I'd like to believe that readers recognize greatness, so that all the best books have been preserved and no masterpieces have been lost to the sands of time. But then I look over and see that Michael Cisco, an endlessly inventive writer with an absolute mastery of prose, is so obscure that even most well-read people have never even heard of him. While I've yet to find one of his works that fully clicked with me, the books of his I've read make it obvious that Cisco is so talented that he should be orders of magnitude more popular than he is. The Tyrant is another showcase of that talent.
In a way, Cisco has chosen obscurity. His writing tends to have lots of descriptive prose such that some readers probably find it prolix. Furthermore, and more importantly, his books are incredibly, fascinatingly weird, so weird that some of his strangest works become hard to follow. The Tyrant shows that, if he wanted to, Cisco could write amazing realistic fiction as well. In its opening pages The Tyrant depicts Ella, a teenage prodigy crippled by polio so that she has to use crutches and leg braces, trying to navigate the New York subway system. If you've ever had to use that system, you can imagine the risks someone with braces and crutches faced in the days before things were handicap accessible, and the determination and assertiveness someone would have to have to make it work. It's just a great piece of writing, completely tethered to the real world.
Having proven himself capable of writing realistic situations so well, Cisco wastes no time in revealing the supernatural elements of The Tyrant's setting. The world of this story is a strange one filled with gothic horror, but its most peculiar eccentricities like ectoplasm, alchemy, and other worlds filled with the dead are just another thing to be scientifically analyzed. To its inhabitants it is no more than humdrum reality. This is only the world as it stands at The Tyrant's opening pages, however. As we get deeper into the book the setting gets more and more surreal and over-the-top until by its ending the setting makes Halloween Town from The Nightmare Before Christmas seem tame by comparison.
We explore this world at the side of our protagonist Ella. In the first, more grounded half of the book, wunderkind Ella is conducting research. In the second half she travels the globe, and other places too, in search of the titular Tyrant. As the back of the book blurb reveals, The Tyrant is a love story. While I wish that the book had spent a little more time developing the early stages of the romance, otherwise this love story works well in giving the story structure even as things gets stranger and stranger. I was continually impressed by how Cisco subtly reminded you that Ella, though she seems older because of how she has hardened herself against the world, is still a teenager experiencing her first love.
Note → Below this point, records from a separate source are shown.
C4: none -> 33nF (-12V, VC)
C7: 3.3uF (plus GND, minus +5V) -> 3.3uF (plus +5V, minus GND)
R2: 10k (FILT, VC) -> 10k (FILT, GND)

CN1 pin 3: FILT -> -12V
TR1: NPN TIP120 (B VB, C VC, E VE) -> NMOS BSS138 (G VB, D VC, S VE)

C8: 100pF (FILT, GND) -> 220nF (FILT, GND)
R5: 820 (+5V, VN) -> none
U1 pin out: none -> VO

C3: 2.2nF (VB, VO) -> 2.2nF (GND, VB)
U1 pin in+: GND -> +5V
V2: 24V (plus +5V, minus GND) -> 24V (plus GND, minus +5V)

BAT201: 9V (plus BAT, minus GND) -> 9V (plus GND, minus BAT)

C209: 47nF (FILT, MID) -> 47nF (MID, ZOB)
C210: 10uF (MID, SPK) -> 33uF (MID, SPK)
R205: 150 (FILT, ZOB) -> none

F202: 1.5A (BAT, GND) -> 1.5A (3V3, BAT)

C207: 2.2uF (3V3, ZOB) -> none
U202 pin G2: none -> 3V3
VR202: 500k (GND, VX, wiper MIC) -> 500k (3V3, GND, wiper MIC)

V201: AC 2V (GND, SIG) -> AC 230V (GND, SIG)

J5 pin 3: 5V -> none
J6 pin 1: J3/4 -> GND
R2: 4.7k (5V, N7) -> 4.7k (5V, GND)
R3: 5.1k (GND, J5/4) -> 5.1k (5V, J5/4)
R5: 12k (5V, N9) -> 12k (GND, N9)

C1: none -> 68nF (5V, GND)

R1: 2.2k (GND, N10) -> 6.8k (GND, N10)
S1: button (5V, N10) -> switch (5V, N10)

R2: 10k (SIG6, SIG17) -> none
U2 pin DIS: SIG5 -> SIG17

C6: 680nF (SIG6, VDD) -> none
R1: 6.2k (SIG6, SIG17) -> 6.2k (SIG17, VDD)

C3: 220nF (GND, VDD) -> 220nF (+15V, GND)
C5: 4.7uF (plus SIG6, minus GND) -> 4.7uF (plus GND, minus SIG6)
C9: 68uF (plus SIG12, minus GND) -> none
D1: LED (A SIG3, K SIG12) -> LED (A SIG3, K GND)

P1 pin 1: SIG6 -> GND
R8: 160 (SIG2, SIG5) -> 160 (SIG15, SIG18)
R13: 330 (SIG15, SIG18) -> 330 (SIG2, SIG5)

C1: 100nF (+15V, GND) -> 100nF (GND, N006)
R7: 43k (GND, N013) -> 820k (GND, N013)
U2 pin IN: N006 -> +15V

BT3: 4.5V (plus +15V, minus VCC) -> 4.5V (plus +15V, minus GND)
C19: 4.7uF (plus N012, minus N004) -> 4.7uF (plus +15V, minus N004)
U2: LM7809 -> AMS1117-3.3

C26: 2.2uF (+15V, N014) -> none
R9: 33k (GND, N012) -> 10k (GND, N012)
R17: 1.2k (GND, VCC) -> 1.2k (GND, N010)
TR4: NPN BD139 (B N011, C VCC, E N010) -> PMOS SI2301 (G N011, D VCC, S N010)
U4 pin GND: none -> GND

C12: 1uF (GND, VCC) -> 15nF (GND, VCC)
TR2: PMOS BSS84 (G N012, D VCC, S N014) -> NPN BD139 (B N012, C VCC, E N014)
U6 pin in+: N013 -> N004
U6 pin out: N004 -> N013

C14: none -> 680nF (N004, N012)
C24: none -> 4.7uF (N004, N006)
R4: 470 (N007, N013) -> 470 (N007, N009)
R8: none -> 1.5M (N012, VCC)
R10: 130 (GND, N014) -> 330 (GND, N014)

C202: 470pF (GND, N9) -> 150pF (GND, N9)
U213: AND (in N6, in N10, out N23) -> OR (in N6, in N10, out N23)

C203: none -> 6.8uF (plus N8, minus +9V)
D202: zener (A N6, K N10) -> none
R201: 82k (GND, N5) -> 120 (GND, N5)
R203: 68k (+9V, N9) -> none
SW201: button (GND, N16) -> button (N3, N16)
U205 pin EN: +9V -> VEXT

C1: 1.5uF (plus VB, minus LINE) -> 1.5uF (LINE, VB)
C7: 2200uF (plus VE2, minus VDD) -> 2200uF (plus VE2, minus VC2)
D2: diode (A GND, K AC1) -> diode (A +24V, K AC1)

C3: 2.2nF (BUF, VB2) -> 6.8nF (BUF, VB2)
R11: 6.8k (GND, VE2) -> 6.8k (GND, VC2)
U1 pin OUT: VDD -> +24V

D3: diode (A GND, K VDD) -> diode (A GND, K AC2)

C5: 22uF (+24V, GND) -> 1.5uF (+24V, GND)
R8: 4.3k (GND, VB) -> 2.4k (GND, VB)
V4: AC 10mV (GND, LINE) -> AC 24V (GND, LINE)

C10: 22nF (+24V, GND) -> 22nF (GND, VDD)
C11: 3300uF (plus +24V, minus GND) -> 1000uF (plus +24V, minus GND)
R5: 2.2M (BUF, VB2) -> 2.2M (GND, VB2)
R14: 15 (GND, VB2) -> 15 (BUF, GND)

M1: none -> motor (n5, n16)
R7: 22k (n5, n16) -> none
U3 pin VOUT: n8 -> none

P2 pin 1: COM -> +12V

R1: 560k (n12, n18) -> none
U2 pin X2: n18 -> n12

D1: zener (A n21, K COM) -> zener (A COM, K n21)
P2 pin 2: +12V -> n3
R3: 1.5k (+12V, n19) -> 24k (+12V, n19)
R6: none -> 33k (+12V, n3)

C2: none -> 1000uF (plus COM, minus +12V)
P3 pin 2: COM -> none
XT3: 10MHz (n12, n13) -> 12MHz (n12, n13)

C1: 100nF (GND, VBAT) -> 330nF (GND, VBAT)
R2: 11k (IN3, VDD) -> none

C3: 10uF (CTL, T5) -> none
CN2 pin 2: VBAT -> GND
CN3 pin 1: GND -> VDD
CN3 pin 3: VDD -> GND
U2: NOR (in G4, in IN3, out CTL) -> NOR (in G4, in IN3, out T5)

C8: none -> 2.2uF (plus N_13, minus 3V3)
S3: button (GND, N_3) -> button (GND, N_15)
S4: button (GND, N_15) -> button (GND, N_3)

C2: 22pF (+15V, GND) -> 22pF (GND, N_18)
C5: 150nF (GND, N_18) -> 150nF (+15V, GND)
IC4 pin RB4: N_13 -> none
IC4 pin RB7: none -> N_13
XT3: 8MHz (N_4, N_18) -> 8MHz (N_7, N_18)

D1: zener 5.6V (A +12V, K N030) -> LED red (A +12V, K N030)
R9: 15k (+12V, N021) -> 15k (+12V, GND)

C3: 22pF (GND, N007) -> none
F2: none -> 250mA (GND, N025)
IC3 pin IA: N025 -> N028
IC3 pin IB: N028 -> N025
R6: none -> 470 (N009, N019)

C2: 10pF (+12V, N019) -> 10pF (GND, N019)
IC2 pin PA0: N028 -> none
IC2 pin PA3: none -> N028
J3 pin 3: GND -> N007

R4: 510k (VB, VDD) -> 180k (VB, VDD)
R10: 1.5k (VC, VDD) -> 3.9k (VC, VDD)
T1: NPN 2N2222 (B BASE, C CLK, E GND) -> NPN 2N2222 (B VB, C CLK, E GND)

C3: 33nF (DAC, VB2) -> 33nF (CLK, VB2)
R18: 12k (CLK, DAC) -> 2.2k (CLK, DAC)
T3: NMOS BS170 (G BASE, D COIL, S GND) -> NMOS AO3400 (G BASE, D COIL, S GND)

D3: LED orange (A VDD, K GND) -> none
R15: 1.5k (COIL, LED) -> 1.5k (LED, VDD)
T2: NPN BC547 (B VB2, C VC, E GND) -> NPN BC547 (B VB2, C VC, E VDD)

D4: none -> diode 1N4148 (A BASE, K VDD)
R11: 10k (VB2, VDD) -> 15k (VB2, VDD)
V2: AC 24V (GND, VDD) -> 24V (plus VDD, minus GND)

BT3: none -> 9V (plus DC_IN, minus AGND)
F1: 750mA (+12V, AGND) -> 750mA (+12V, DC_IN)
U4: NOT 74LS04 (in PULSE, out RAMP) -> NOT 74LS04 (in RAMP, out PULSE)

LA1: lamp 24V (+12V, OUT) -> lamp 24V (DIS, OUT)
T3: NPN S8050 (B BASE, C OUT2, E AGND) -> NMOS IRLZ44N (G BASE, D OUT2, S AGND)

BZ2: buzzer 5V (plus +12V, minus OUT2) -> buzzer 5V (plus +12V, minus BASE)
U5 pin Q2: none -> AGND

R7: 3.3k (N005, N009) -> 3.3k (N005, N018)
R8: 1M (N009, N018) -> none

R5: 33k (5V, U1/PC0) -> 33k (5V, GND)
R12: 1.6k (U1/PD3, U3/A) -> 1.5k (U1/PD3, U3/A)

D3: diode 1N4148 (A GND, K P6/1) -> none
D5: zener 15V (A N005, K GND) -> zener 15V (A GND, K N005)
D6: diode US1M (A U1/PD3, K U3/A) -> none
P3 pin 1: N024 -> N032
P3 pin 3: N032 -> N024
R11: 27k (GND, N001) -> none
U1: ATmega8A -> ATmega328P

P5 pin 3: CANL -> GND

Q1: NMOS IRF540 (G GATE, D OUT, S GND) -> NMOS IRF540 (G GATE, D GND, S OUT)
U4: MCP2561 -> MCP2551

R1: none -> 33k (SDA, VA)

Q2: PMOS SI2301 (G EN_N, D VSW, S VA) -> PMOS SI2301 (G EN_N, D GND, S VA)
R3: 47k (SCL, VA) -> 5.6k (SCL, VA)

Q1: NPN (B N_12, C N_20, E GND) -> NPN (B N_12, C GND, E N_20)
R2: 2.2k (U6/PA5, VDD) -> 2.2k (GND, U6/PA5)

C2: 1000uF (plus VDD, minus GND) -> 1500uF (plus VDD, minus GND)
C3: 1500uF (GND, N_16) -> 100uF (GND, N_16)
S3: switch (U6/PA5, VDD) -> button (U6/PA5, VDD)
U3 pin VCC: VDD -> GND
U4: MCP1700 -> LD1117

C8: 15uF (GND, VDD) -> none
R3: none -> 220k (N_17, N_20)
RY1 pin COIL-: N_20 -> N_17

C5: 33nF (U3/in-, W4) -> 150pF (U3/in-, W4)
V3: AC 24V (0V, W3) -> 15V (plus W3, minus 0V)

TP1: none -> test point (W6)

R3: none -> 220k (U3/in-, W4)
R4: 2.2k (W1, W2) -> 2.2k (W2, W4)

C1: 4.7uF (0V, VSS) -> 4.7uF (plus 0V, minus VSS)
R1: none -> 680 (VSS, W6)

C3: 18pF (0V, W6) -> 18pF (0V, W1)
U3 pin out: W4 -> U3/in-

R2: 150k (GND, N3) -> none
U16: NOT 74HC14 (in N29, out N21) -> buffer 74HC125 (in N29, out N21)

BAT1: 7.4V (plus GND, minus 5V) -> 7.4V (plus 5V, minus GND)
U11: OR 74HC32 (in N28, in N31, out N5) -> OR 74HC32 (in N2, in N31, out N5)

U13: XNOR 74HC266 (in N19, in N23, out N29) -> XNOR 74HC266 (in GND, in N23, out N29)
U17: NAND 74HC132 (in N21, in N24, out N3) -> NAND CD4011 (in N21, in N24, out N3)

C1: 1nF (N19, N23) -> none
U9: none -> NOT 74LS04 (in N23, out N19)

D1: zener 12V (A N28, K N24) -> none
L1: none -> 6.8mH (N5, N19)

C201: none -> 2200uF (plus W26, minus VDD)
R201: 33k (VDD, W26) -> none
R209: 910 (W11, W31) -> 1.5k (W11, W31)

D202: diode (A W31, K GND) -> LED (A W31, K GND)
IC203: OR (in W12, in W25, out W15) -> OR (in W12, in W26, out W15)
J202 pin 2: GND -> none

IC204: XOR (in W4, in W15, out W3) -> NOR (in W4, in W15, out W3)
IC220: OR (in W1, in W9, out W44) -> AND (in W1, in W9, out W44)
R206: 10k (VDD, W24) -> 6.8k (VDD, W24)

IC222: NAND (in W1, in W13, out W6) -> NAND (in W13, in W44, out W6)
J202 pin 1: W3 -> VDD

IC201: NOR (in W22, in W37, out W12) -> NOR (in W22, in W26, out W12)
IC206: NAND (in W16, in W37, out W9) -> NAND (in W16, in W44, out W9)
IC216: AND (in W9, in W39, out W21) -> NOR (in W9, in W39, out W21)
Despite the story's implications I was actually rooting for her by the end, and that’s something that not many books make me do.
I found the setting wonderfully bizarre, the protagonist was a satisfyingly complex character, and the plot actually made me give a damn, and thus The Tyrant is one of my favorite works by Cisco. But it’s only a 3.5 for me for a number of reasons. Primarily, it’s because the book is more than a bit of a slog to get through. I know I said I like Cisco’s prose, and I do, but The Tyrant piles on a huge number of intricately constructed descriptions. Furthermore, developments are often subtle, requiring you to really engage with the text. There are also certain sections that just seem endless. Together these things make the book so dense that it feels more like reading 500 pages rather than the actual page count of 250. Every page read felt like an accomplishment.
Cisco doesn’t make it easy for you either, what with his disregard for common comma usage. He intentionally does not use commas a large portion of the time, which I think is intended to simulate those rushed moments where it feels like you notice ten things all at once instead of grasping a string of distinct observations in an orderly fashion. To make up an example, compare the sentence “I was at the grocery store and saw fresh apples, pears, and oranges” to the sentence “suddenly the fruit truck flipped over and an avalanche of apples pears oranges bore down on me.” Cisco uses the latter type of sentence throughout The Tyrant. Though he obviously did it for effect, and though it’s intellectually interesting, it makes an already slow book even harder to read and so I wish he hadn’t.
I always feel like Cisco writes exactly how & what he intends to write, and that’s not a feeling I often get from an author. This is not the most accessible of the books I’ve read by Cisco (The Traitor) and it’s not the best example of his unique style (probably The Divinity Student), but overall I think The Tyrant was my favorite of his works so far. I give it a 3.5, and just barely decided against rounding up. I’m going to keep reading Cisco, and once I find the work of his that I really click with I know I’m going to love it.
Edit, four years later: Since finishing The Tyrant I haven't read as much Cisco as I expected to because, as this review touched on, his works aren't exactly the easiest to get through. A silver lining to this, though, is that once you've finished a Cisco book the difficulty of getting from one page to the next fades, while the strength of the work as a whole stays sharper. Thus, while I know intellectually that The Tyrant was a bit of a slog, in my heart I remember it as a well-written and absolutely batshit crazy love story, as well as my favorite of the Cisco books I've read so far. Accordingly, I'm bumping this one up to a 4/5. It's not an easy book (basically none of Cisco's works are), but to me it's worth it.